The following changes since commit 609dd53df540edd72faee705205aceca9c42fea5:

  Merge remote-tracking branch 'remotes/rth/tags/pull-tcg-20200506' into stag=
ing (2020-05-07 09:45:54 +0100)

are available in the Git repository at:

  https://github.com/berrange/qemu tags/qcrypto-next-pull-request

for you to fetch changes up to 6022e15d146d8bba9610a9d134afa4bc6e5d9275:

  crypto: extend hash benchmark to cover more algorithms (2020-05-07 12:52:51=
 +0100)

----------------------------------------------------------------
Misc crypto subsystem fixes

* Improve error message for large files when creating LUKS volumes
* Expand crypto hash benchmark coverage
* Misc code refactoring with no functional change

----------------------------------------------------------------

Alexey Krasikov (1):
  crypto/secret: fix inconsequential errors.

Chen Qun (1):
  crypto: Redundant type conversion for AES_KEY pointer

Daniel P. Berrang=C3=A9 (1):
  crypto: extend hash benchmark to cover more algorithms

Maxim Levitsky (1):
  block: luks: better error message when creating too large files

Tong Ho (1):
  crypto: fix getter of a QCryptoSecret's property

 block/crypto.c                | 25 ++++++++++--
 crypto/cipher-builtin.c       | 10 ++---
 crypto/secret.c               |  5 ++-
 tests/benchmark-crypto-hash.c | 73 ++++++++++++++++++++++++++++-------
 4 files changed, 87 insertions(+), 26 deletions(-)

--=20
2.26.2

[PULL 1/5] crypto: fix getter of a QCryptoSecret's property

[Daniel P. Berrangé]

From: Tong Ho <tong.ho@xilinx.com>

This fixes the condition-check done by the "loaded" property
getter, such that the property returns true even when the
secret is loaded by the 'file' option.

Signed-off-by: Tong Ho <tong.ho@xilinx.com>
Signed-off-by: Daniel P. Berrangé <berrange@redhat.com>
---
 crypto/secret.c | 3 ++-
 1 file changed, 2 insertions(+), 1 deletion(-)

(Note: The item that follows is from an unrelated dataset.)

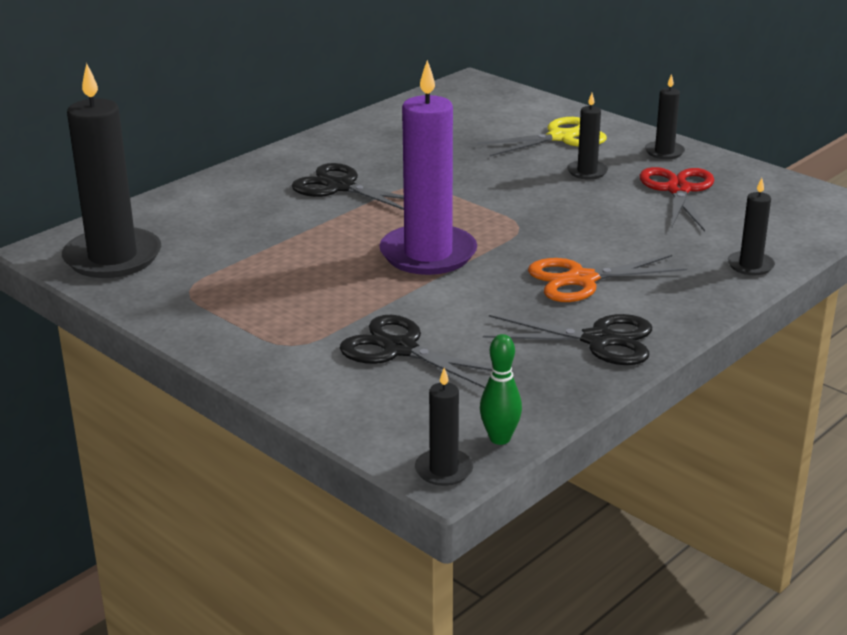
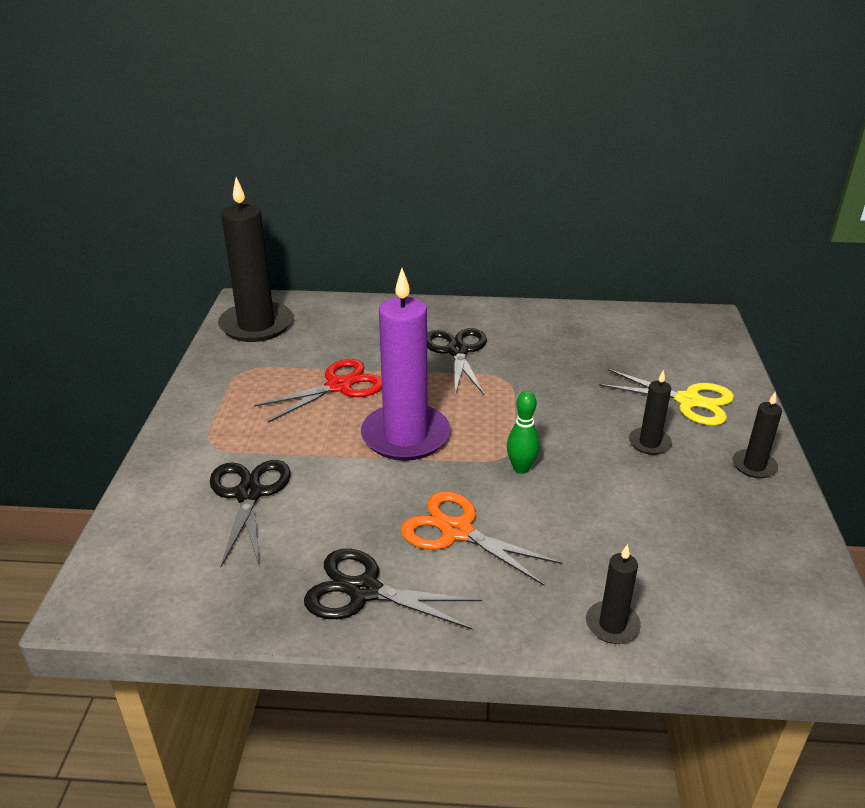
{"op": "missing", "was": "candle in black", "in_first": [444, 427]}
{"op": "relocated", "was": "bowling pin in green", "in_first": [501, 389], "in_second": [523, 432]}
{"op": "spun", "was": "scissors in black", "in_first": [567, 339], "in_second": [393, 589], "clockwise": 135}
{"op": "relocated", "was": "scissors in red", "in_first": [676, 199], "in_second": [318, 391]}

diff --git a/crypto/secret.c b/crypto/secret.c
index 1cf0ad0ce8..5fb6bbe59c 100644
--- a/crypto/secret.c
+++ b/crypto/secret.c
@@ -221,6 +221,7 @@ qcrypto_secret_prop_set_loaded(Object *obj,
         secret->rawlen = inputlen;
     } else {
         g_free(secret->rawdata);
+        secret->rawdata = NULL;
         secret->rawlen = 0;
     }
 }
@@ -231,7 +232,7 @@ qcrypto_secret_prop_get_loaded(Object *obj,
                                Error **errp G_GNUC_UNUSED)
 {
     QCryptoSecret *secret = QCRYPTO_SECRET(obj);
-    return secret->data != NULL;
+    return secret->rawdata != NULL;
 }
 
 
-- 
2.26.2

[PULL 2/5] crypto/secret: fix inconsequential errors.

[Daniel P. Berrangé]

From: Alexey Krasikov <alex-krasikov@yandex-team.ru>

Change condition from QCRYPTO_SECRET_FORMAT_RAW
to QCRYPTO_SECRET_FORMAT_BASE64 in if-operator, because
this is potential error if you add another format value.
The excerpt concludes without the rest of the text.